Petitioner filed her 2020 resident income tax return and requested a refund of $2,023. The refund included an Empire State child credit, a New York State earned income credit, a New York City school tax credit, a New York City earned income credit, and a college tuition credit. After the Division issued Petitioner her refund, it received information from the New York State Department of Labor that Petitioner had received unemployment compensation in the amount of $19,608, none of which was reported on Petitioner’s return.

The Division issued Petitioner a statement of proposed audit change recomputing Petitioner’s 2020 tax liability. It resulted in additional New York State and New York City tax due, and the reduction or elimination of the tax credits previously taken by Petitioner. It was further calculated that Petitioner had received an overpayment of her 2020 refund, and the Division issued a notice of deficiency. Petitioner filed a petition protesting the amount reported by the Department of Labor as paid to her and that such amount is taxable under the Tax Law.

The ALJ denied Petitioner’s petition and sustained the notice of deficiency against her. The ALJ reasoned that the Division received information regarding Petitioner’s unemployment compensation directly from the Department of Labor. Therefore, there was no question that she received the unemployment compensation and that she failed to include it on her return. Regarding its taxability, Tax Law § 612(a) states that “[t]he New York adjusted gross income of a resident individual means his federal adjusted gross income as defined in the laws of the United States for the taxable years.” IRC § 85(a) provides that “[i]n the case of an individual, gross income includes unemployment compensation,” while IRC § 85(b) further states that unemployment compensation includes amounts received from a state. Therefore, the unemployment compensation received by Petitioner was properly included as income.

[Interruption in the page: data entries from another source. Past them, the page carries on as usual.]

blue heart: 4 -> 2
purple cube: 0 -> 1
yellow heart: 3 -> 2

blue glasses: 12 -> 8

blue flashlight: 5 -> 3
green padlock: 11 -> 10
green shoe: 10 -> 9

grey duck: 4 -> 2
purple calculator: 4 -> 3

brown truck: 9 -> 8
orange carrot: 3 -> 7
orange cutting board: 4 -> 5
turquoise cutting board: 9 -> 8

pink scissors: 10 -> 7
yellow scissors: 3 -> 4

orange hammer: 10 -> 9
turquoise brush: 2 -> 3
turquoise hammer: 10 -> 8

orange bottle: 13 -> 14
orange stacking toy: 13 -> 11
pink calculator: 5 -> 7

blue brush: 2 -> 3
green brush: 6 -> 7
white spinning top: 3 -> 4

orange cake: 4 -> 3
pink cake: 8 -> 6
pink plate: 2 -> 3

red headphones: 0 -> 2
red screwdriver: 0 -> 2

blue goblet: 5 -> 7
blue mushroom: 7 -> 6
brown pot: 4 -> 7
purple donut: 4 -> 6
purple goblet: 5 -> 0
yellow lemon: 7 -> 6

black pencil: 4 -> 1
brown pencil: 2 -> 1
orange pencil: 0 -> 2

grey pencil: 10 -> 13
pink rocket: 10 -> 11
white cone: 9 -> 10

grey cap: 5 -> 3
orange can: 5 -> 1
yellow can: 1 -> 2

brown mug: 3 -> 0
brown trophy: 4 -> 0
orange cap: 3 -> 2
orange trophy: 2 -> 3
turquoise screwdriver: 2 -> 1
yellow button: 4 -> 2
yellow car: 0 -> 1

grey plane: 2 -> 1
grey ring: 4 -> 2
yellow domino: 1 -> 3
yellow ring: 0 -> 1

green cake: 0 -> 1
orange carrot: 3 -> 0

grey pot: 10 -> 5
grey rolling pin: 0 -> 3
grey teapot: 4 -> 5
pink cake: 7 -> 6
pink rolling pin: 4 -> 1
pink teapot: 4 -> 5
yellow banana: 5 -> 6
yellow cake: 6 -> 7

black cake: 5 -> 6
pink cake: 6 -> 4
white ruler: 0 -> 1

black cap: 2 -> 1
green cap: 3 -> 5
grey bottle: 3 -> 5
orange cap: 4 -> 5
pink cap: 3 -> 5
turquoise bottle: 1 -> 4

Even the American Rescue Plan Act of 2021 (i.e., Public Law 117-2 (March 11, 2021)) did not help Petitioner’s case. It amended the IRC by providing relief to individuals who received unemployment compensation in 2020 by excluding up to $10,200 of such compensation from federal gross income if the individual’s adjusted gross income was less than $150,000. However, Tax Law § 607(a) limits the applicability of IRC amendments to before March 1, 2020. Accordingly, because the relevant limitations of the American Rescue Plan Act of 2021 were implemented via IRC amendment on March 11, 2021, which falls after March 1, 2020, the amendment does not impact Petitioner’s tax calculation.

Because Petitioner offered no evidence that her 2020 unemployment compensation was a lesser amount, she did not meet her burden of establishing that the notice was incorrect under Tax Law § 689(e) and 20 NYCRR 3000.15(d)(5).